MOUNT CARMEL TOWNSHIP -- Flames ripped through a neighborhood near Mount Carmel Tuesday morning, causing damage to four buildings, and forcing one man out of his home.
Investigators originally called the fire suspicious but now say they are not sure what caused the buildings to go up in flames.
Investigators do not know what started the fire in Atlas, just outside Mount Carmel around 3 a.m. Tuesday.
The fire chief believes the fire started in a vacant building, which originally led him to believe it was suspicious. But the chief says there was electricity in the building so it's possible that is what started the fire. Even so, people who live in Atlas are concerned.
Firefighters from the Mount Carmel area spent several hours putting out flames at four buildings on West Girard Street in Atlas. Since the buildings are so close together, Fire Chief Chaz Gasperetti says the flames spread quickly.
"There were flames completely going out the back of this structure, basically like a chimney. Embers were going everywhere. There were embers across the roofs of all these houses."
Firefighters say all but one of the buildings was vacant.
Seth Thompson lived in a double-block home. He was able to save only a few of his possessions.
"One of the police officers came in and said, 'Get up, your house is on fire.'"

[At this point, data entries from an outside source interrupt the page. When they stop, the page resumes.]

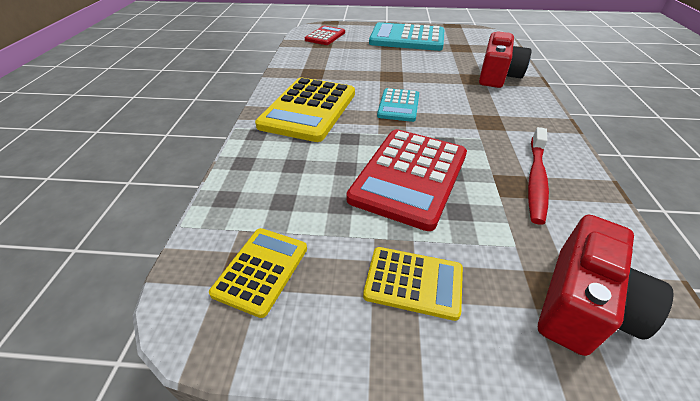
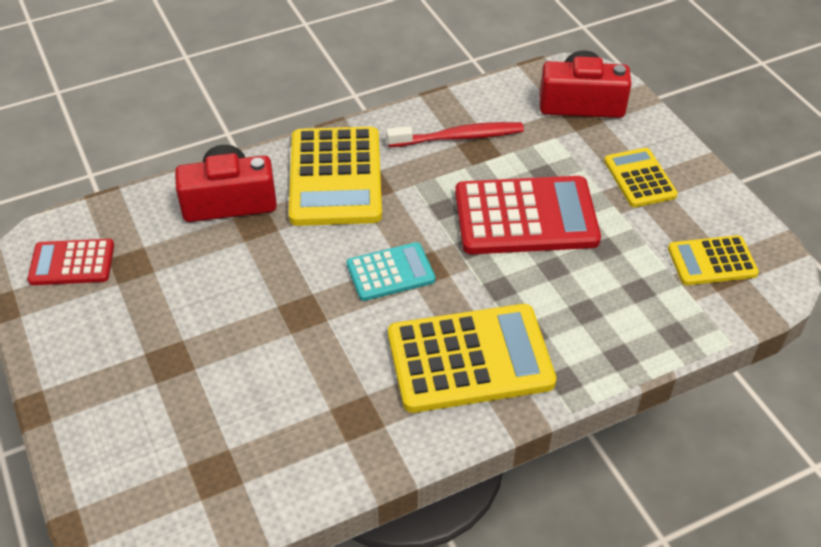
camera: 120 degrees left, 5 degrees up
(325, 36) = (172, 490): red calculator -> red calculator (72, 263)
(407, 38) = (120, 349): turquoise calculator -> none
(504, 111) = (335, 177): none -> yellow calculator

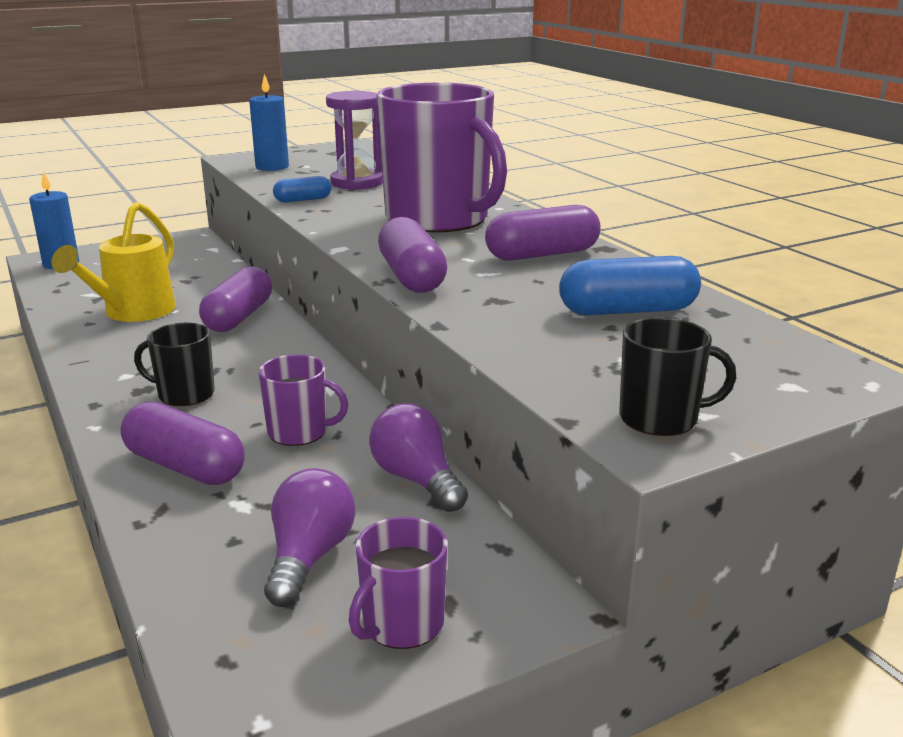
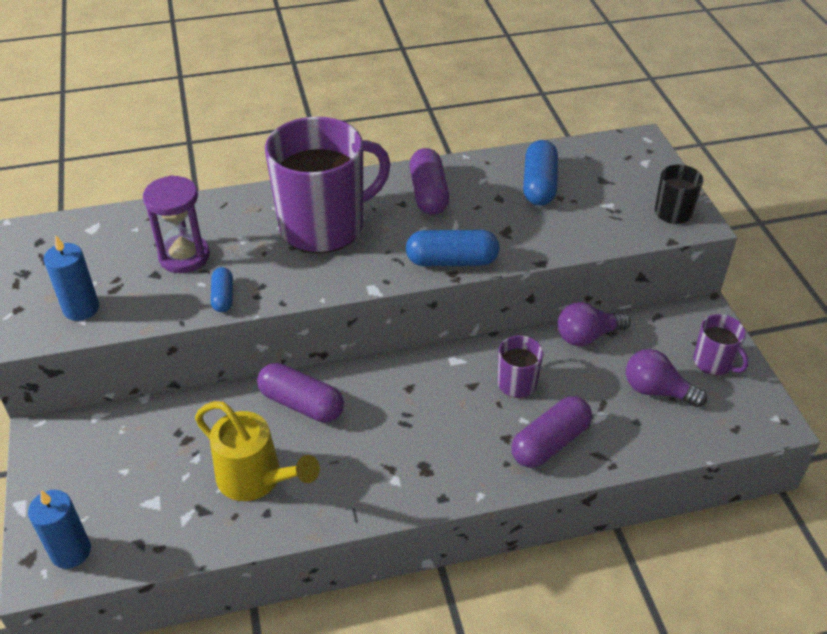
camera: 75 degrees left, 20 degrees up
(185, 394) = (442, 442): black mug -> none
(411, 277) = (452, 261): purple capsule -> blue capsule

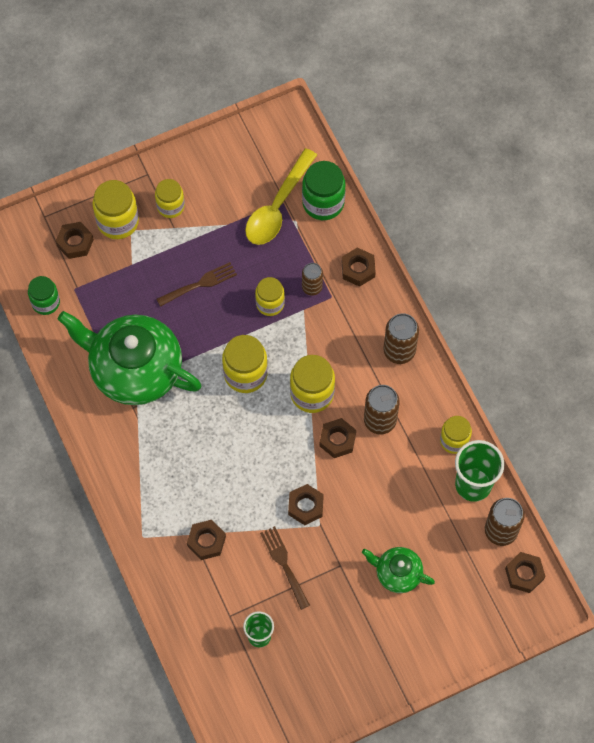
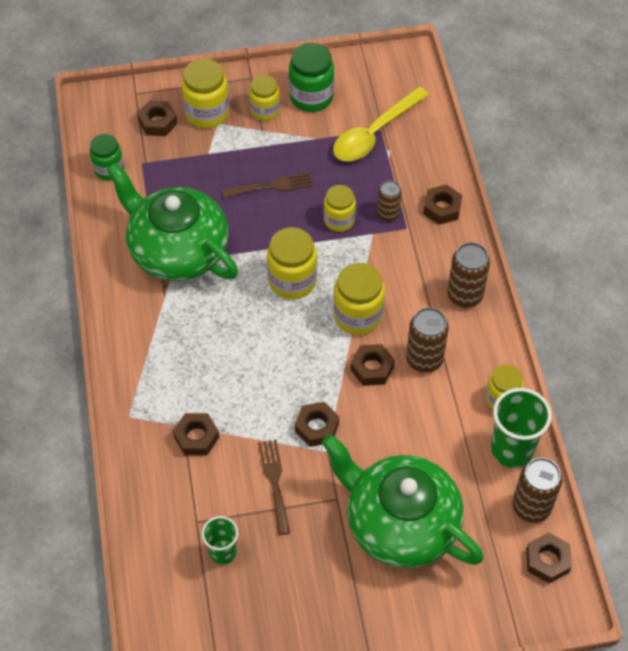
camera: 15 degrees right, 10 degrees down
(323, 203) = (423, 140): green jar -> green jar (311, 97)
(397, 573) = (400, 523): green teapot -> green teapot, size x2.07

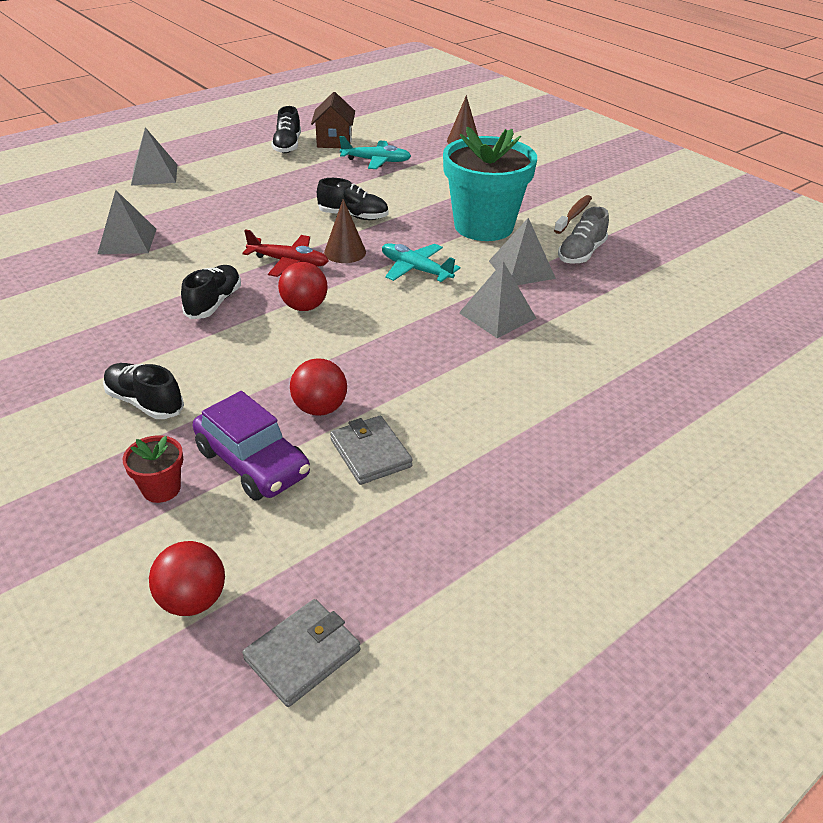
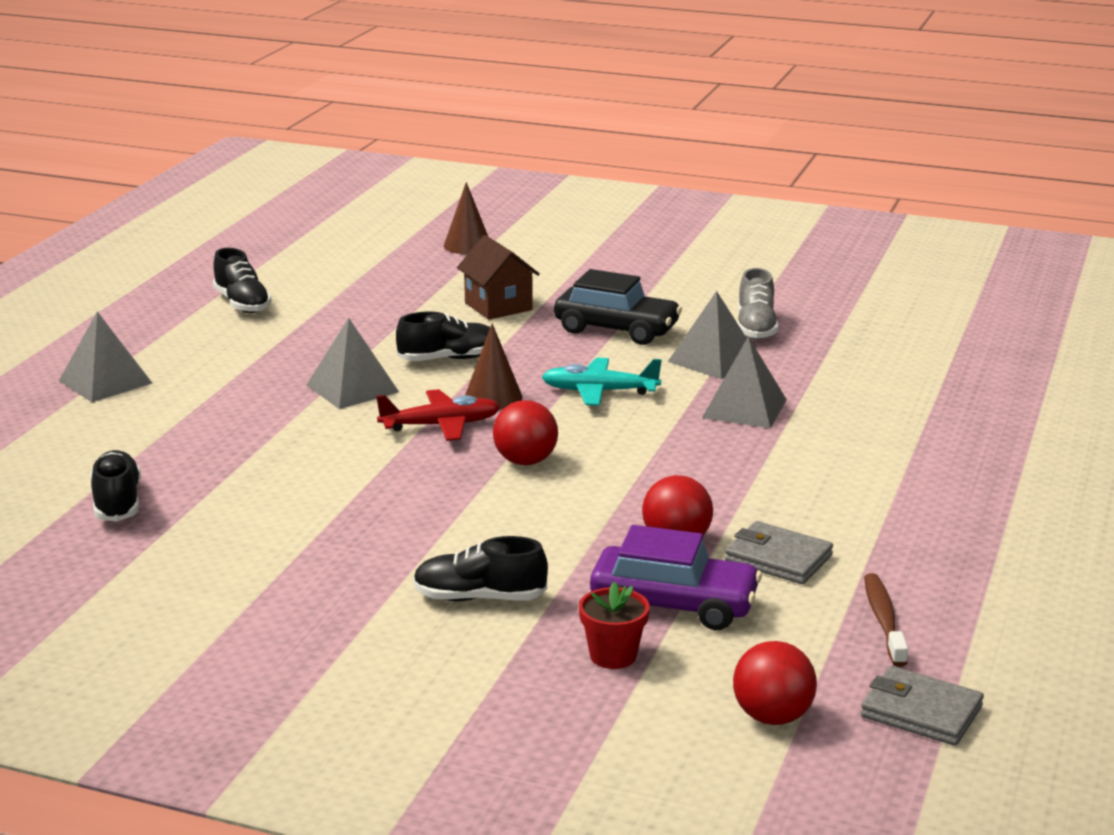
camera: 30 degrees left, 15 degrees down
(127, 241) = (195, 461): grey pyramid -> grey pyramid (352, 388)
(214, 303) = (412, 489): black shoe -> black shoe (117, 503)
(302, 654) = (921, 712): grey wallet -> grey wallet turned 75 degrees counterclockwise
(334, 141) = (299, 284): brown house -> brown house (498, 306)
(376, 161) = (389, 293): turquoise plane -> none
(483, 226) = (616, 329): turquoise flower pot -> black car
(574, 215) = (700, 292): brown toothbrush -> brown toothbrush (883, 620)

Investigators originally believed this fire was suspicious, but since there was power in all but one of these buildings, they changed the cause to undetermined. Either way, it still has people who live in Atlas on edge. There were five suspicious fires earlier this year in this neighborhood.
"It concerned me a little bit, and it's a little bit more concerning now that my house burned down," Thompson said.
"Sometimes you can't sleep at night, you don't know what's going on out here anymore. You see more of a police presence on the street since the last suspicious fire incidents, that's one good thing about the township," said Matthew Susnoskoe.
"It's crazy. People can't sleep at nighttime. It's crazy. Something has to be done," William Aldrich said.
Just hours after flames raced through the buildings, crews started to tear them down.
"They were always a danger to the residents being abandoned, but they were a sound structure. Now with them being on fire they aren't a sound structure and they have to come down," said Chief Gasperetti.
Investigators say there was too much damage to figure out what caused the fire, so they ruled it undetermined.